Rezension zu "Die Liebenden von Siena" von Melodie Rose Winawer
Was ich wollte: Eine Geschichte über Siena im 14. Jahrhundert (kurz vor, während und nach der Pest) und eine Frau, die versucht in dieser Zeit zurecht zu kommen und sich in die Stadt und einen Menschen verliebt.
Was ich bekommen habe: Eine Lovestory über zwei "perfekte" Personen, die immer wissen, was zu tun ist und alles können. Beatrice, die Protagonistin, spricht als moderne Amerikanern natürlich das perfekte Italienisch, das man zu der Zeit gesprochen hat. Sie hat schließlich Dante gelesen! Und natürlich wird sie auch sofort als Schreiberin im Hospital angestellt - nach ihrer Anstellung als Neurochirurgin ihr neuer Traumjob. Hilfreich ist auch ihre Gabe, Gedanken zu lesen und die Gefühle von anderen Menschen nachzufühlen. (Übrigens wird es nie aufgeklärt, warum sie so etwas kann und ihr Lover aus dem 14. Jahrhundert stellt das auch nicht in Frage.)

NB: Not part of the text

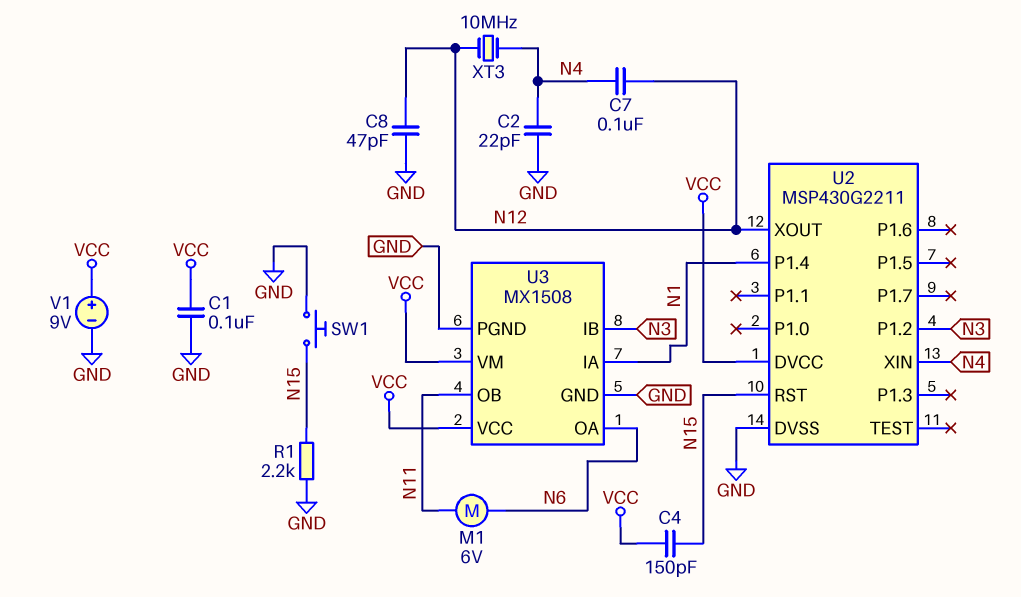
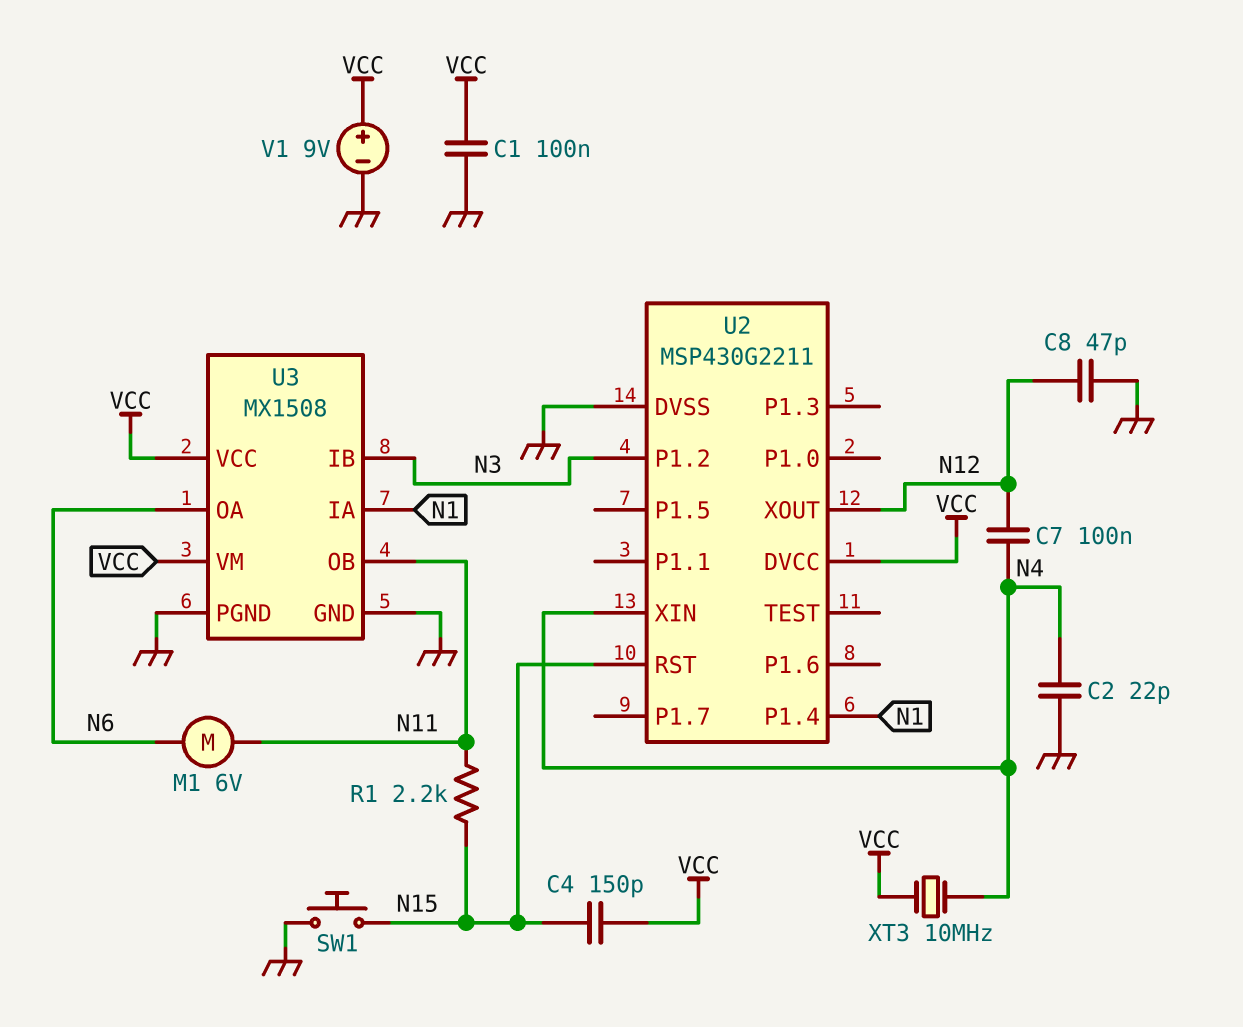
R1: 2.2k (GND, N15) -> 2.2k (N11, N15)
XT3: 10MHz (N4, N12) -> 10MHz (N4, VCC)

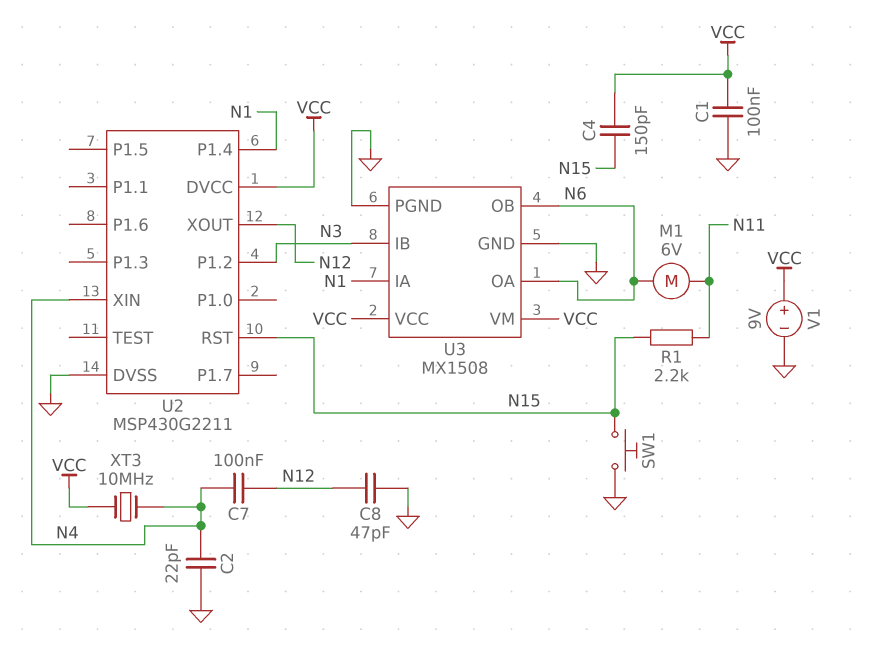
U3 pin OB: N11 -> N6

Aus dem Zeitsprung vom 21. ins 14. Jahrhundert haben sich sonst keine Schwierigkeiten ergeben, außer dass ihre Kleidung nicht angemessen war. Achja und die Büroklammer war natürlich etwas schräg...
Insgesamt war mir das Buch leider viel zu rosarot und die Charaktere eindimensional. Das Worldbuilding hat mir nicht gefallen - Details und teilweise auch Charaktere wurden nur erwähnt, wenn sie unmittelbar zur Erklärung einer Situation benötigt wurden. Außerdem waren Dinge plötzlich möglich, die vorher als unmöglich abgestempelt wurden (z. B. hat sie ein Tagebuch, das sie im 21. Jahrhundert in einem Archiv gefunden hat, nicht mit ins 14. Jahrhundert nehmen können. Da war es ja im Besitz von jemand anderem. Briefe, die dann aber zur Entlastung ihres vor Gericht stehenden Lovers führten, blieben ihr beim Zeitsprung aber erhalten).

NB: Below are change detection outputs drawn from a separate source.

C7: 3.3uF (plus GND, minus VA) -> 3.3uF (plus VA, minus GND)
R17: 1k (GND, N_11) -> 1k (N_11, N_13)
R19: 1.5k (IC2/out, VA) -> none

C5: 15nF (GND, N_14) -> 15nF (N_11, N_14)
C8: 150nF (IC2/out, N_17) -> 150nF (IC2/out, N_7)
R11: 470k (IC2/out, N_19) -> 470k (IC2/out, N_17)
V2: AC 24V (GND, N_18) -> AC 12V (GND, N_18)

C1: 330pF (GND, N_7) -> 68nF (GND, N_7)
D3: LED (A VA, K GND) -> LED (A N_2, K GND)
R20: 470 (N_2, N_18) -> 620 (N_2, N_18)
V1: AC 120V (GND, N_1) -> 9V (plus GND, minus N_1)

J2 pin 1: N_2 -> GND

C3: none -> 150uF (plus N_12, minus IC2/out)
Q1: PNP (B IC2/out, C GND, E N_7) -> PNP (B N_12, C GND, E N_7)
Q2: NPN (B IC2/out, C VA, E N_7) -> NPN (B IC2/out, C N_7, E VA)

Von historischer Korrektheit möchte ich gar nicht erst anfangen. Darüber könnte ich in einem fiktiven Roman noch hinwegsehen. Allerdings wurde hier versucht, zu dramatisieren und die großen Florentiner Familien (insbesondere die Medici) für den schweren Verlauf der Pest in Siena verantwortlich zu machen. Die Pest selbst wurde dann aber nur ein paar Seiten lang thematisiert. Viel wichtiger waren die ganzen anderen dramatischen Geschichten, die Beatrice selbstverständlich alle meistern konnte - vom Durchführen schwerer Operationen am Hirn und Geburtshilfe bei falsch herum liegendem Kind bis hin zur Lösung eines juristischen Prozesses im 14. Jahrhundert und Aufklärung der kriminellen Handlungen der Medici.